RTTNews - The dollar was steady versus other majors on Thursday in New York, with another round of troubling figures from the jobs front tempering expectations of an economic recovery.
Traders considered data showing that first-time claims for unemployment benefits unexpectedly increased in the week ended August 15th. Green shoots on the economic front have withered of late, helping the safe-haven dollar stabilize versus higher-yielding counterpart.
The Labor Department released a report Thursday morning showing that first-time claims for unemployment benefits unexpectedly increased in the week ended August 15th.
The report showed that initial jobless claims rose to 576,000 from the previous week's revised figure of 561,000.
Not all the news on the economic front was as discouraging. The Conference Board released its report on leading economic indicators in the month of July on Thursday, showing that its leading indicators index increased for the fourth consecutive month.
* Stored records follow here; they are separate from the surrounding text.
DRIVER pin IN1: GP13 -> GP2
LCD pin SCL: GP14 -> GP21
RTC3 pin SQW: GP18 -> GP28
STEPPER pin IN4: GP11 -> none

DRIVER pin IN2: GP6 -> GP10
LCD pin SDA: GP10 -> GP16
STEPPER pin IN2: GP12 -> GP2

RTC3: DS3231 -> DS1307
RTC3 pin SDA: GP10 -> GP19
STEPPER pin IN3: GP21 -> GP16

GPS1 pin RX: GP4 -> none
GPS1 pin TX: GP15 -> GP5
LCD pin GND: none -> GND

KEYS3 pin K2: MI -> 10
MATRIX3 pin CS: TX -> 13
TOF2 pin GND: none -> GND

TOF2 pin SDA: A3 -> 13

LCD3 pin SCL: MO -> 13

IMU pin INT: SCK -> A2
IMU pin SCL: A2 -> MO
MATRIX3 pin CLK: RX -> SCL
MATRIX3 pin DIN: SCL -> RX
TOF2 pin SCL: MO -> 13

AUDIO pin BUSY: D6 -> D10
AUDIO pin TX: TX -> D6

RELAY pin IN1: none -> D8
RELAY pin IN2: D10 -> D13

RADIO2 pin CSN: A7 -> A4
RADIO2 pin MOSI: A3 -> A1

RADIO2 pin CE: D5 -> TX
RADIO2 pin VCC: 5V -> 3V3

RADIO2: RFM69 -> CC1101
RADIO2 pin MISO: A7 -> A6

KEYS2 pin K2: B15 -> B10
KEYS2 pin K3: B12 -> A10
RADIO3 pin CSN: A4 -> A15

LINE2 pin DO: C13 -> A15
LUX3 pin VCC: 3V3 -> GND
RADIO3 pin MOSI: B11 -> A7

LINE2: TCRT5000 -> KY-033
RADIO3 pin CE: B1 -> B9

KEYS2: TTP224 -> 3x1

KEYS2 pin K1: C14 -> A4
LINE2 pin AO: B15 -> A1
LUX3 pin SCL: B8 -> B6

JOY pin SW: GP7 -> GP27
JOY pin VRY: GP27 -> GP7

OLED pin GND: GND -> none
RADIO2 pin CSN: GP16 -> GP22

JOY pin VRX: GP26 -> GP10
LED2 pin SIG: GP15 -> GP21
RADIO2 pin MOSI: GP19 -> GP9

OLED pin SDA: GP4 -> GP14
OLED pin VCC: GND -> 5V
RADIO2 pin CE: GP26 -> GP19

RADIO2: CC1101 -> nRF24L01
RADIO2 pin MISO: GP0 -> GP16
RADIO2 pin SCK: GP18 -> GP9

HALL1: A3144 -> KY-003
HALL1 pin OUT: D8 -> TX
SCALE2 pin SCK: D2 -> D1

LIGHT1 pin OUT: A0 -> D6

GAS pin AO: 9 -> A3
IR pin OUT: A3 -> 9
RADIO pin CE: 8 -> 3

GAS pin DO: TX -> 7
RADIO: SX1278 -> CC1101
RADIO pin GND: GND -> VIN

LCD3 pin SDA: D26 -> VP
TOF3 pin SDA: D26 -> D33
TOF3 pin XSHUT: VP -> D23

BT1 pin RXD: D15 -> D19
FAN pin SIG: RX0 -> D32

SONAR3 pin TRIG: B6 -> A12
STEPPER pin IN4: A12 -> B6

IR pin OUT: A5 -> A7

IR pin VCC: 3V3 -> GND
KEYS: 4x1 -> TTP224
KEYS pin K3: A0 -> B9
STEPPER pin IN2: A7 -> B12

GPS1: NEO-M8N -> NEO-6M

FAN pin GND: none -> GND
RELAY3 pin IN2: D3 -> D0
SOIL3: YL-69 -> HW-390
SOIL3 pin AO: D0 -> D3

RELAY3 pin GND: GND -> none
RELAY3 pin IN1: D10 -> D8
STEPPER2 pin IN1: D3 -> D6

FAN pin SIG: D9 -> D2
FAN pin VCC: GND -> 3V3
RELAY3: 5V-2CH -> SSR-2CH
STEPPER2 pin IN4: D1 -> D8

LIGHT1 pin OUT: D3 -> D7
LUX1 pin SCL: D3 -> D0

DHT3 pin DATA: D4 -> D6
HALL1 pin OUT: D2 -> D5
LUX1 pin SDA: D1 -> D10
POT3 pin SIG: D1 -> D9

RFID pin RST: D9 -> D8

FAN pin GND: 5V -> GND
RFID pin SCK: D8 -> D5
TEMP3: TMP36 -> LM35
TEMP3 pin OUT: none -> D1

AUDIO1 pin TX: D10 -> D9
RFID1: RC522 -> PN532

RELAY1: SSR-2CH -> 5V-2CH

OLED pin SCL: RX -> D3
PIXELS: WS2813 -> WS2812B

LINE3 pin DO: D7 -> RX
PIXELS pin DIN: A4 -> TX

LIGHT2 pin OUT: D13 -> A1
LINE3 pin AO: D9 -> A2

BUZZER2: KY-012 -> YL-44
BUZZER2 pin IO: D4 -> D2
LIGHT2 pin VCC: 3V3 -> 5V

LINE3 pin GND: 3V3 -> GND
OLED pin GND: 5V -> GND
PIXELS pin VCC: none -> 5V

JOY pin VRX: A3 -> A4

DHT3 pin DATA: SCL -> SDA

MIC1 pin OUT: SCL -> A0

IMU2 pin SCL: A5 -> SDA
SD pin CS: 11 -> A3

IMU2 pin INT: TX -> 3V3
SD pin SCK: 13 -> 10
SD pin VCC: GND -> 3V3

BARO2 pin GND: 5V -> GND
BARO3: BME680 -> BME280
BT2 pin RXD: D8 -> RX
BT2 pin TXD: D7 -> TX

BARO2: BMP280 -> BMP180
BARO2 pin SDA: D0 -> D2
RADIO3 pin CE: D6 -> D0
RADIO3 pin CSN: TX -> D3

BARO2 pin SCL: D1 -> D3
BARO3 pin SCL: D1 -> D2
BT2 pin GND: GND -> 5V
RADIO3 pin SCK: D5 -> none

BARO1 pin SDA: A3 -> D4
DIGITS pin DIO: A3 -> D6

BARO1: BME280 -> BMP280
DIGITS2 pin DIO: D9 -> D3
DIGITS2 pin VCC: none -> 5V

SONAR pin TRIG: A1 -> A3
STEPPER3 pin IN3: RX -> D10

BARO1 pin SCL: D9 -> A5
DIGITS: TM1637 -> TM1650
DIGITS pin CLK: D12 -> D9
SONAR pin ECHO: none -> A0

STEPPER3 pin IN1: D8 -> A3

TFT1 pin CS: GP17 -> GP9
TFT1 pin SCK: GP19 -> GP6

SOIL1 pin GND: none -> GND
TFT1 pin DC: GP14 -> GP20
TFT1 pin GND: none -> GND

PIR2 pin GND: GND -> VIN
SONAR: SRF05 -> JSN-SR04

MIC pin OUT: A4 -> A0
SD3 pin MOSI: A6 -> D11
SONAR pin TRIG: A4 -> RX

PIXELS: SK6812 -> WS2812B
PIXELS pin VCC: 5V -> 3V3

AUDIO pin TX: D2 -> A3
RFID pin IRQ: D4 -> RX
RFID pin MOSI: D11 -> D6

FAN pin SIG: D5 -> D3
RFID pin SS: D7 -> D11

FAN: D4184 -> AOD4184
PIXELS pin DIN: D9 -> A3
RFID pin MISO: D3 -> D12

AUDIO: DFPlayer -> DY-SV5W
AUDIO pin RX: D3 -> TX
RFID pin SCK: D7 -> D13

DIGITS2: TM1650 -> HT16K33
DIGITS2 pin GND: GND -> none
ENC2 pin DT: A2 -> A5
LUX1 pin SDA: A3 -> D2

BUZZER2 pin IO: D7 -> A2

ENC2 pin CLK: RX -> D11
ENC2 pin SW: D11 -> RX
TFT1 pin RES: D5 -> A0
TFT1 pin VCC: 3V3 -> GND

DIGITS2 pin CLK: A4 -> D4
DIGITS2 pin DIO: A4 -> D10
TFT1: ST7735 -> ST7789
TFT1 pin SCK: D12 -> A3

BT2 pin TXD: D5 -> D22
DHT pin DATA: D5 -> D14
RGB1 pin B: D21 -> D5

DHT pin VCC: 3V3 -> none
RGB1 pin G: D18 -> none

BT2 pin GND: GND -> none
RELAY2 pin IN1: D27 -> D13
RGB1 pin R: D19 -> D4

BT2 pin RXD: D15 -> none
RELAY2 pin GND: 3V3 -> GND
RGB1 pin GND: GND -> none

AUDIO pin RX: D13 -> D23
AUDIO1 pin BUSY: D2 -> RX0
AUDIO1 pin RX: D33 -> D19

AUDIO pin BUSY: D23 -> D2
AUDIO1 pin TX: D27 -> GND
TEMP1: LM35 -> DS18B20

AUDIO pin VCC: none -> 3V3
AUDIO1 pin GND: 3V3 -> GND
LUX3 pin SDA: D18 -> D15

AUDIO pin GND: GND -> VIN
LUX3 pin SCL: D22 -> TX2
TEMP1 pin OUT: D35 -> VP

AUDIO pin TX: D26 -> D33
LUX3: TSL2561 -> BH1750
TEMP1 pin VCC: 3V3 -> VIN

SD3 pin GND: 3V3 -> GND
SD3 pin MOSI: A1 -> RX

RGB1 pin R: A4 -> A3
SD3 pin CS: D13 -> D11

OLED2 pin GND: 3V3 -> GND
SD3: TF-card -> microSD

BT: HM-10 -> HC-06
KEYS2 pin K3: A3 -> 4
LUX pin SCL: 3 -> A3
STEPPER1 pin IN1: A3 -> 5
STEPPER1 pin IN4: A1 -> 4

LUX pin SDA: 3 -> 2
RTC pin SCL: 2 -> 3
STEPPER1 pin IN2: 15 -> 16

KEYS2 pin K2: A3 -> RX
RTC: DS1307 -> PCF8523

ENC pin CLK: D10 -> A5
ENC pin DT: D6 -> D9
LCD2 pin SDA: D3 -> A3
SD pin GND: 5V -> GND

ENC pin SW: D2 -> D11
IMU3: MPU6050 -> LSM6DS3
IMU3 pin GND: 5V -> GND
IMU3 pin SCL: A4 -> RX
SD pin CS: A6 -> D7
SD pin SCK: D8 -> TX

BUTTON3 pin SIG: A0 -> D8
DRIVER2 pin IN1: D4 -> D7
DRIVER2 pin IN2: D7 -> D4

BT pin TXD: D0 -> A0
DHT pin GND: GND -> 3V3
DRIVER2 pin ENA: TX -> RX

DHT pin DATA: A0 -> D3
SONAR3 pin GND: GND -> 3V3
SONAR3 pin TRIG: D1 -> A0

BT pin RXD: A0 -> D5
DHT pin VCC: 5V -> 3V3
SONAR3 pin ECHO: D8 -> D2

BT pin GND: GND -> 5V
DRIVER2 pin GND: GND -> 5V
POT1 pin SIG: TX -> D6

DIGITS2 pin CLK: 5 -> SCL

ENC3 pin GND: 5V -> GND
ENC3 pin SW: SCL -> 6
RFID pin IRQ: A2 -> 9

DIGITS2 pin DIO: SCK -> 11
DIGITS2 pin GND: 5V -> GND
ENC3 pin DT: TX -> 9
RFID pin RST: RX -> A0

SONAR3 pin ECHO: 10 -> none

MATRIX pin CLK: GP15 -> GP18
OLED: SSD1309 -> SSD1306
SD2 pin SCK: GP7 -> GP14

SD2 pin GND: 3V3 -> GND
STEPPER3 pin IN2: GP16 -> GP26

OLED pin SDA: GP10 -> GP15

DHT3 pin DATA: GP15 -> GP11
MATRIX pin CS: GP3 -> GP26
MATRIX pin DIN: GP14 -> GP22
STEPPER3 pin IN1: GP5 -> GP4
Manufacturing activity in the mid-Atlantic region is showing some signs of stabilizing, according to a report released by the Federal Reserve Bank of Philadelphia on Thursday, with the index of activity in the sector unexpectedly climbing into positive territory in August.
The Philly Fed said its index of current activity rose to 4.2 in August from a negative 7.5 in July.
The report showed that the leading economic index rose 0.6 percent in July following an upwardly revised 0.8 percent increase in June.
The dollar was little-changed versus the euro, staying near 1.4225. Earlier in August, the dollar hit an 8-month low of 1.4446 before finding its footing.
The buck firmed up slightly versus the sterling, rising to 1.6480 after touching a weekly low near 1.6600 overnight.
The Office for National Statistics reported that UK retail sales rose 3.3% in July from a year earlier, which was the biggest since May 2008. July's increase was larger than the expected growth of 2.7%. On a monthly basis, retail sales volume grew 0.4%, in line with expectations.
The dollar hovered near 94 yen Thursday, having slipped to a monthly low of 93.66 on Wednesday.
Bank of Japan board member Atsushi Mizuno said the global recovery is fragile and cannot be sustained without support from governments and central banks.